A concrete room
seven by twelve
measured by feet placed
one in front of the other
in the straight line
I have walked for decades.
.
Concrete furniture
permanently arranged
table, chair, bed
I have no right
to move furniture anymore.
.
Red metal door
with opaque window
just a slot to pass the food
I will always eat
alone.
I have no right to
conversation or company.
.
Cameras watch me dark and light
even on the low water toilet
lest I try to escape to the next world.
Low water lest I
drown myself.
.
I used to play with myself
while they watched
but not anymore.
It’s no fun
when you can no longer imagine.
,
My room is sound proof
No window to the outside
There is no outside.
Twenty three hours a day
with nothing to do
save penance.
.
I hear no one
I see no one
Nothing to fill the void.
but the sound of my
breathing and heartbeat.
.
I am exercised one hour a day
at the bottom of a concrete pool
under a tiny piece of sky
surrounded by concrete walls.
No birds fly over this place.
.
I don’t know where I am
I am kept in a room at this hotel.
I’ve never seen the other guests
though I am kept alive by someone.
.
If I don’t eat
the tube goes up my nose
to keep me healthy
and prolong my living.
Why do they want me to live?
.
I can no long remember
my mother’s face
or the love of a woman
or green grass
I can no longer remember
the color green
There is no existence
save the electronic zoo.
And there is no green.
.
Stalin would have been
more merciful
.
He might have simply
worked me to death
under a forest canopy in Siberia
I might have died in Spring
in the arms of others
still with the memory of
my mother’s face
the love of a woman
the color green.
.
Shoot me.
.
————————————————–
This is for those who believe that solitary confinement for extended periods or life is cruel and unusual punishment and is in violation of the U. S. Constitution.
Further, the American penal system has reinvented slavery by the back door.

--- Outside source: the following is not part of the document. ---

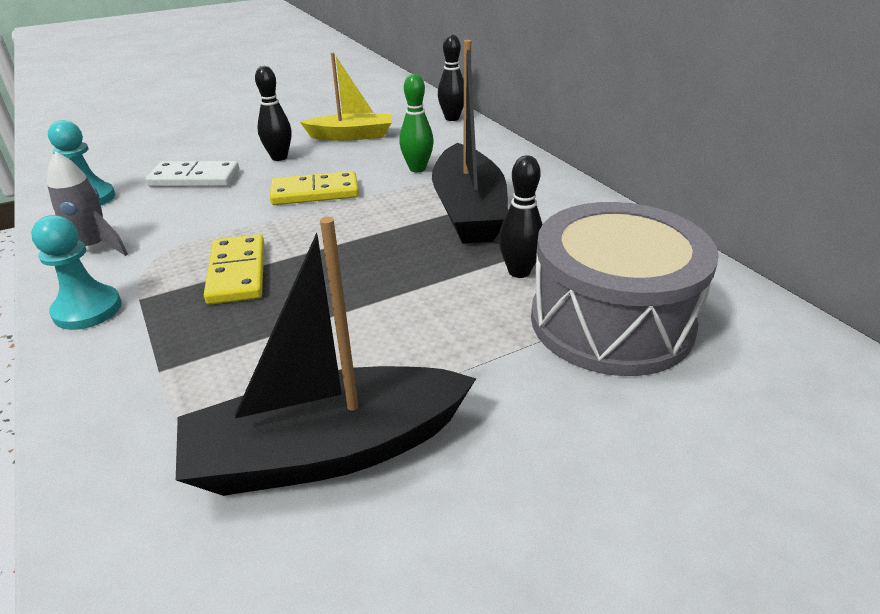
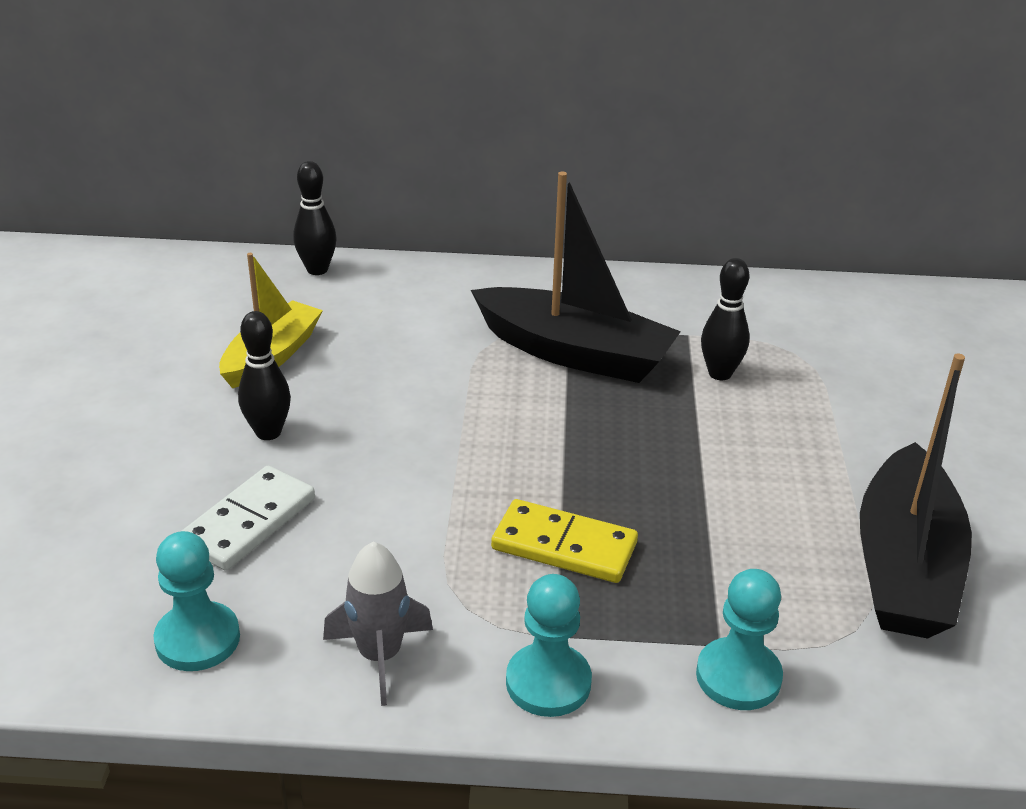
camera: 60 degrees left, 0 degrees up
(122, 390) = (738, 676): none -> turquoise pawn
(315, 192) = (415, 435): yellow domino -> none
(417, 169) = (435, 345): green bowling pin -> none
(611, 321) = (831, 364): grey drum -> none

No society in history has imprisoned more of it citizens. One of 13 males between the age of 20 and 34 is imprisoned. For blacks that figure is one in nine.
The U.S. forbids importation into the country of anything currently manufactured here with prison labor. Fully 100% of all military uniforms, helmets, vests etc are made with prison labor – as is 93% of all domestically manufactured paint, 36% of appliances and 21% of furniture.
And you thought it was just license plates.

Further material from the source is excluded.